政宗は、知らず唇を噛んでいた。蔭った表情をいぶかしげに覗きこんでくる幸村の稚さが今この時ばかりは恨めしい。まだ決まったわけではないと己の心のざわめきを律してみても、ちりちりと燃える憶測の火は容易に消えないだろう。今までふとした瞬間に胸の奥で熾っては消えていた種火は、今日のこの風のごとき笛音に煽られて、ごうごうと燃え盛るようだった。

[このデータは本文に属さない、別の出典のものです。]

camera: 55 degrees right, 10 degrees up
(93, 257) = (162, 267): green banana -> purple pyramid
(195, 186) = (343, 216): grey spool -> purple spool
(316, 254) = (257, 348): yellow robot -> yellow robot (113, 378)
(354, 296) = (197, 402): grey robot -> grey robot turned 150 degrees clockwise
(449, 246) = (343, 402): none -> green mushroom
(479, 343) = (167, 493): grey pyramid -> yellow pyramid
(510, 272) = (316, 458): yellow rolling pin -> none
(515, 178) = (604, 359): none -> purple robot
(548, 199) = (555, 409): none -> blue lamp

もしもこの勘繰りが正鵠を得ているのだとすれば、あの忠義者の従者たちはその心根の故に辛い思いをしているのではなかろうかと、政宗には思えて仕様がなかった。さりとて二人の気持ちを思えばかけてやるべき言葉も何らかの行動も不要であることは間違いなく、自分に出来る一番の従者孝行が「気付かぬ振りをすること」ただこれに尽きるというのだから、不甲斐なさに腸の煮えくりかえる音まで聞こえるようだった。
「行くぞ」
言葉少なに幸村を促し、馬首を本丸へと向け直す。何かを感じ取ったのか、幸村も無言でそれに従った。二人の背をさらりと撫でるかのように、ふた筋の笛音は絡み合いながら黄昏の空へと昇って行った。